Let us remind legislators of what went wrong with "personal injury protection" under no-fault. First, it was a huge pot of money; $130,000 in coverage. And no-fault notwithstanding, once someone who was injured had medical bills of $2,500 or more - not a difficult threshold to meet these days - he could sue anyway for "pain and suffering."

Second, the kind of services auto insurers were required to pay for were far broader than under most health insurance plans. Companies had to pay for various kinds of alternative and complementary medicine, some of them of dubious medical value, and in some egregious cases for items such as fish tanks and hot tubs.
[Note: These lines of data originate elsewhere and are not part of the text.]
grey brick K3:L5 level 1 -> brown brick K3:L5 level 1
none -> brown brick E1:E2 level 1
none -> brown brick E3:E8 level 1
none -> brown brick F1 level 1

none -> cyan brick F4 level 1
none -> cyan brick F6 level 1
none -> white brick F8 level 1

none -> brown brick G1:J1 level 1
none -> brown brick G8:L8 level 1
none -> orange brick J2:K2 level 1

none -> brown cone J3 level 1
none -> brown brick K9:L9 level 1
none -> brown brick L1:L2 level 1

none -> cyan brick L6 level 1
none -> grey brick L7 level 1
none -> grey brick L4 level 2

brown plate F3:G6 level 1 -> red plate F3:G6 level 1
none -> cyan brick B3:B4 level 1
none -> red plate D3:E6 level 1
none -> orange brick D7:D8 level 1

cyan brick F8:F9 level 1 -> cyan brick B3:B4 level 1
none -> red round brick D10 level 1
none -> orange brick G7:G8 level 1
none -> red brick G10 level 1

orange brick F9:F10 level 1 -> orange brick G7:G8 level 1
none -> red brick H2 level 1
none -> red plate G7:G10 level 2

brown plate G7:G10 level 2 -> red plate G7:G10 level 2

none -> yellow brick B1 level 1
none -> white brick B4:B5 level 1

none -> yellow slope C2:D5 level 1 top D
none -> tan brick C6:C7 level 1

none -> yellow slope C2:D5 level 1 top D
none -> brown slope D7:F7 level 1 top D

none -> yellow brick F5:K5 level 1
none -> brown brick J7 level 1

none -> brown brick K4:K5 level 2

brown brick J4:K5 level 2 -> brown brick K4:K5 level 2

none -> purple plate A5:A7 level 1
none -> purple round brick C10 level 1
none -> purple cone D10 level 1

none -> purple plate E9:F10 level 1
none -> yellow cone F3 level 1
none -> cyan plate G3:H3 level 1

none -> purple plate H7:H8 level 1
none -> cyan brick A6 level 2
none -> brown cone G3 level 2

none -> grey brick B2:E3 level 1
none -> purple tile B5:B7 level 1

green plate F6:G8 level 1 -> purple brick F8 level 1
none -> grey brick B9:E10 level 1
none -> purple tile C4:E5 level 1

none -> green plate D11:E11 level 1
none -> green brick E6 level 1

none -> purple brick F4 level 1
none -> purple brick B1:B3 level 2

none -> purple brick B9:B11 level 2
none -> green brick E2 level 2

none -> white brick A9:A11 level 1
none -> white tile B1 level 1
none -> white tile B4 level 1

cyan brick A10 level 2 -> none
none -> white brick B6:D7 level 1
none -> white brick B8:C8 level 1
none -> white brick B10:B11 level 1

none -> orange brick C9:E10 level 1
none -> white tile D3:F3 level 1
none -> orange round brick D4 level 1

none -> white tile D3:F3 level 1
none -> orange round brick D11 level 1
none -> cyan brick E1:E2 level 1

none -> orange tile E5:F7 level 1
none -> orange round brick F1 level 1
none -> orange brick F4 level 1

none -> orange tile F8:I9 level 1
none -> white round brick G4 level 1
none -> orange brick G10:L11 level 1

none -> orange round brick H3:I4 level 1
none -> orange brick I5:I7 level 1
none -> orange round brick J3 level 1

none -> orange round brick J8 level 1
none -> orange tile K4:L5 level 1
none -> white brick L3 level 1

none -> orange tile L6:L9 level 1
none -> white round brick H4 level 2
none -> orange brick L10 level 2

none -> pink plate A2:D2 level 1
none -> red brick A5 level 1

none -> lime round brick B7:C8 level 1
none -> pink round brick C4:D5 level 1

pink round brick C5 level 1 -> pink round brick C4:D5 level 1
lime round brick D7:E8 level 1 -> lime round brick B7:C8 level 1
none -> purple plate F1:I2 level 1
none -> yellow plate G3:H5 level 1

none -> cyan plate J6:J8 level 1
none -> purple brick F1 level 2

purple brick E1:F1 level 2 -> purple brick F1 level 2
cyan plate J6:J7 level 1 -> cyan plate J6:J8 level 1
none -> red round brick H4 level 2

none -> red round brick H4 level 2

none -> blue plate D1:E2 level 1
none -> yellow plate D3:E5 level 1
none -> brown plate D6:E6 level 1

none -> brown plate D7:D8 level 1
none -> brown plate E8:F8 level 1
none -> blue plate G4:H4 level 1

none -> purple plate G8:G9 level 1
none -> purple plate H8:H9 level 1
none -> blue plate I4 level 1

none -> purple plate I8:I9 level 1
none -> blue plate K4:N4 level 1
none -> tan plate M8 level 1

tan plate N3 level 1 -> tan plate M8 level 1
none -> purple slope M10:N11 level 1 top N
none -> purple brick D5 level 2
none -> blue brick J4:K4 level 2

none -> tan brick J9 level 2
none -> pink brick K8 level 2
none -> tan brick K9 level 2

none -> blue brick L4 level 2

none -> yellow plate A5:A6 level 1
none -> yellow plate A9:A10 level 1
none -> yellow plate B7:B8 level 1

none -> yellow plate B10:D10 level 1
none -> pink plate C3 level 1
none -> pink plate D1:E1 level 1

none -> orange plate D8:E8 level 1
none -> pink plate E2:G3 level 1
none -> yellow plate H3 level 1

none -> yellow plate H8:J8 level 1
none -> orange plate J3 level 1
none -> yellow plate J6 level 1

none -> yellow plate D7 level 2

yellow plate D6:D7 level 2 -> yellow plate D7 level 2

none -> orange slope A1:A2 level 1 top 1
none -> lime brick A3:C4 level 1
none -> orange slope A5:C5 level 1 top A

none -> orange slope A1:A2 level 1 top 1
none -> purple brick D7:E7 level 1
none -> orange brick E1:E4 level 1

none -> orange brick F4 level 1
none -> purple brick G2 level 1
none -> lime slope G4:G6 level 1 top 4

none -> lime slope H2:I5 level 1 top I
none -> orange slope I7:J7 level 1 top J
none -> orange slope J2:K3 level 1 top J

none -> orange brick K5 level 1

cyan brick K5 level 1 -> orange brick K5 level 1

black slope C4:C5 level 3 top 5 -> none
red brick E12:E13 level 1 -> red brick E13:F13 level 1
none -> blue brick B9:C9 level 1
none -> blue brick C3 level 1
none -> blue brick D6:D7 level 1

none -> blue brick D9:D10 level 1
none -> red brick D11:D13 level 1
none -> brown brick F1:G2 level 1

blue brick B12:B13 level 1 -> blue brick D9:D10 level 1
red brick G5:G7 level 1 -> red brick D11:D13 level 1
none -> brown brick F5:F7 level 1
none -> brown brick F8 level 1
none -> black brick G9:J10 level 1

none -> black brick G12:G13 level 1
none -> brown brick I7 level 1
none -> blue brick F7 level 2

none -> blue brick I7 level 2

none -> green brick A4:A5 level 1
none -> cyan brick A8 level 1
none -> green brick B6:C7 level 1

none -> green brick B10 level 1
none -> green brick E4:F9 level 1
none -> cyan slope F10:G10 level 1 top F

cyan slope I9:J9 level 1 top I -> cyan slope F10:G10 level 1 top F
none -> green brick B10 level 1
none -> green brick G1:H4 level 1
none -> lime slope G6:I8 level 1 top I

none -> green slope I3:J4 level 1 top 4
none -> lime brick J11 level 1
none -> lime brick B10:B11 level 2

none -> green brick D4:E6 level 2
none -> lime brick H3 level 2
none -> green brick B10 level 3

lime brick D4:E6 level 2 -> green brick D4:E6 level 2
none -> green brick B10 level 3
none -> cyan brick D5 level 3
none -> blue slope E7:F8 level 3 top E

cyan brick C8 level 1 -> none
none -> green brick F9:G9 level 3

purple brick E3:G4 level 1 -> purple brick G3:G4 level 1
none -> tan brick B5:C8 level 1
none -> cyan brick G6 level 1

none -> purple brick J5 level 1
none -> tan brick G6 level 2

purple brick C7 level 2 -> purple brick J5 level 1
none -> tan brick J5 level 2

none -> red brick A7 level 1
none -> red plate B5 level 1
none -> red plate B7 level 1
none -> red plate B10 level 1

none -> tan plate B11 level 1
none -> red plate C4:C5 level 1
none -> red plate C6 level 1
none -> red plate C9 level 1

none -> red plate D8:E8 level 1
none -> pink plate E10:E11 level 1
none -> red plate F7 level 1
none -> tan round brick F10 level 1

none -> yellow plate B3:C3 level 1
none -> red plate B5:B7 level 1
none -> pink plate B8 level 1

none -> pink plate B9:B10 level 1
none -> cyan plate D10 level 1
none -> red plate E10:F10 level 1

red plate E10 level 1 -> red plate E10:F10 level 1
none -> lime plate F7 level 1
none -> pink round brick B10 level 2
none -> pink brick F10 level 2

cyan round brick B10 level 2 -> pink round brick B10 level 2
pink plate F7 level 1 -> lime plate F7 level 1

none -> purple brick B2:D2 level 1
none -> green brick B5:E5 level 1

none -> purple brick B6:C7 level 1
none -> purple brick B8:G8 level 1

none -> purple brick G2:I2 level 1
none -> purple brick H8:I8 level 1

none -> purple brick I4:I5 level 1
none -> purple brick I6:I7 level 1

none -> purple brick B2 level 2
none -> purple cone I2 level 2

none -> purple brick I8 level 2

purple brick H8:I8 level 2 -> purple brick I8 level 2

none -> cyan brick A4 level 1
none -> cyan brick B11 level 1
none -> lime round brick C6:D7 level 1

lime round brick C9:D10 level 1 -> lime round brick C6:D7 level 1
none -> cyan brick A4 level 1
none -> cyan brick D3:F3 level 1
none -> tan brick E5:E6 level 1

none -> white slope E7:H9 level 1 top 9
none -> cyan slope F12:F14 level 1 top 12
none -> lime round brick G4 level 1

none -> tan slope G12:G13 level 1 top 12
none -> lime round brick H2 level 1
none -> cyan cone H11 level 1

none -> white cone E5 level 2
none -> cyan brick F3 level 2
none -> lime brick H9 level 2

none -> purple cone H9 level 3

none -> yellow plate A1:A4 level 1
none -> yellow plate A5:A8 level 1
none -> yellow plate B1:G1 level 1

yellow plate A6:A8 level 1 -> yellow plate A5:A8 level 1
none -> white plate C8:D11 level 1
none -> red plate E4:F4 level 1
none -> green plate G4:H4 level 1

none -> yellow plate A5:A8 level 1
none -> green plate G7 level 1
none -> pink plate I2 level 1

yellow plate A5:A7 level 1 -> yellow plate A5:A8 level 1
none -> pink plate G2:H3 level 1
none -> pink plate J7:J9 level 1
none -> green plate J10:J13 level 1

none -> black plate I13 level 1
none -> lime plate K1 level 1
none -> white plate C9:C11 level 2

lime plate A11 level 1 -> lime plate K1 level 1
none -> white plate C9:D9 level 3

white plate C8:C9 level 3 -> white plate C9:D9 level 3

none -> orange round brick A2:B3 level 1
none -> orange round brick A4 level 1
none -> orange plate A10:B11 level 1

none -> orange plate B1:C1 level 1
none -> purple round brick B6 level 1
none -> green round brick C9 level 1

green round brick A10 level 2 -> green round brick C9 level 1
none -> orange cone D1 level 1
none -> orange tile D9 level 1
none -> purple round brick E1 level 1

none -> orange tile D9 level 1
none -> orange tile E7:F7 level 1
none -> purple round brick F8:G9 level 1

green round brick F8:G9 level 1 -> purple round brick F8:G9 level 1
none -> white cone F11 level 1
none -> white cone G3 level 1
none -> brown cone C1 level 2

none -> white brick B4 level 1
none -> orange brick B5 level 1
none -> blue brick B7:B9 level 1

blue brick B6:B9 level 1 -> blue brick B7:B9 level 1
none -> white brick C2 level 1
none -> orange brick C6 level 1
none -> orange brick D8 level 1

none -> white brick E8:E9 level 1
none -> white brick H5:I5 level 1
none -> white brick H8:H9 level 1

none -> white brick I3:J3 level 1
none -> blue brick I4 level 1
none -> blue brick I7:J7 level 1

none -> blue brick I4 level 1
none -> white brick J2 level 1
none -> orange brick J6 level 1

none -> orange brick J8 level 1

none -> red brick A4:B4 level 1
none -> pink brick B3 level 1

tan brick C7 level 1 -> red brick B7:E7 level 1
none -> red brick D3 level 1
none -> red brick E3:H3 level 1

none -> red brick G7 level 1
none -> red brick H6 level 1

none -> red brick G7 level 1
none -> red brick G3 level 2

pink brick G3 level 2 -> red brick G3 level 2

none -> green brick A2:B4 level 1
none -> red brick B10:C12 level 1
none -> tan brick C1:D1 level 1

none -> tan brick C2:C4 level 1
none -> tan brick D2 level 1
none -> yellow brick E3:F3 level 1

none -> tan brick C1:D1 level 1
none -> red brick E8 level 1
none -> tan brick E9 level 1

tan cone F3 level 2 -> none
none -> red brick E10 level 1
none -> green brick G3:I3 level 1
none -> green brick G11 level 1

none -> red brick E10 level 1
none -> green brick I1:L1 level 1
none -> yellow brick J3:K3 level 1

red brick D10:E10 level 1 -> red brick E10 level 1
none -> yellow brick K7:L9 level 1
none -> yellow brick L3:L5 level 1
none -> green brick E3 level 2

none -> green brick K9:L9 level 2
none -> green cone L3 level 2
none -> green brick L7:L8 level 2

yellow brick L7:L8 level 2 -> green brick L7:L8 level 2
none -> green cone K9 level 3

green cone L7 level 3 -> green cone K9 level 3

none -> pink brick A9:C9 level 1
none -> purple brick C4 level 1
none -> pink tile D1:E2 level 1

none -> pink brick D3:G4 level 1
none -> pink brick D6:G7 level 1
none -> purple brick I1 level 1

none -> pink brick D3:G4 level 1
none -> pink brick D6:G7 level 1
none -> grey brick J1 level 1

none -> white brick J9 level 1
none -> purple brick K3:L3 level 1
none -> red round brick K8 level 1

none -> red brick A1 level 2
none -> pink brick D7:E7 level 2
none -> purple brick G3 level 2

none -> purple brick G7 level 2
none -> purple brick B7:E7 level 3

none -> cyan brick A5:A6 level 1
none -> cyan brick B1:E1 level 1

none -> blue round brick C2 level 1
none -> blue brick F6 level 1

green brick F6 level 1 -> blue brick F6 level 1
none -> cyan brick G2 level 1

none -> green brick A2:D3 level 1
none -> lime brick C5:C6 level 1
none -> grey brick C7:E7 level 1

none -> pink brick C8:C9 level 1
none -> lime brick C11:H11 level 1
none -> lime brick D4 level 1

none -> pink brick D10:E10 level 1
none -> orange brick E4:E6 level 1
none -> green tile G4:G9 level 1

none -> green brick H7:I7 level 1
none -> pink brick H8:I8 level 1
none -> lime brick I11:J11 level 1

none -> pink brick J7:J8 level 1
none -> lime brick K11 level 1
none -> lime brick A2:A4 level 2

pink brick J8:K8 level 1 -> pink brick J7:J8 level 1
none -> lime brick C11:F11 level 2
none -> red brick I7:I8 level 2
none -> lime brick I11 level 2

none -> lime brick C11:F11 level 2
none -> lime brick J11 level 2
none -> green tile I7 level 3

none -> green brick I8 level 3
Yes, watching fish swim may be soothing; that's why tanks often burble away in doctors' offices. But your health insurance won't buy you a fish tank.

Third, auto insurers have less scope to manage costs than health insurers do.

One company executive reported spending $14,000 for one patient's night in an emergency room, while the amount charged to a health insurer would be $1,200.

Auto insurance was not designed to be a bill-paying operation. Its function is to protect car owners from liability in case of an accident, so they don't lose their homes, their retirement savings and everything else they have.

Only 12 states require some kind of medical-payments coverage, and the average amount required is less than $7,000.

Colorado doesn't need to go back to the era of lavish benefits and the onerous premiums it took to pay for them.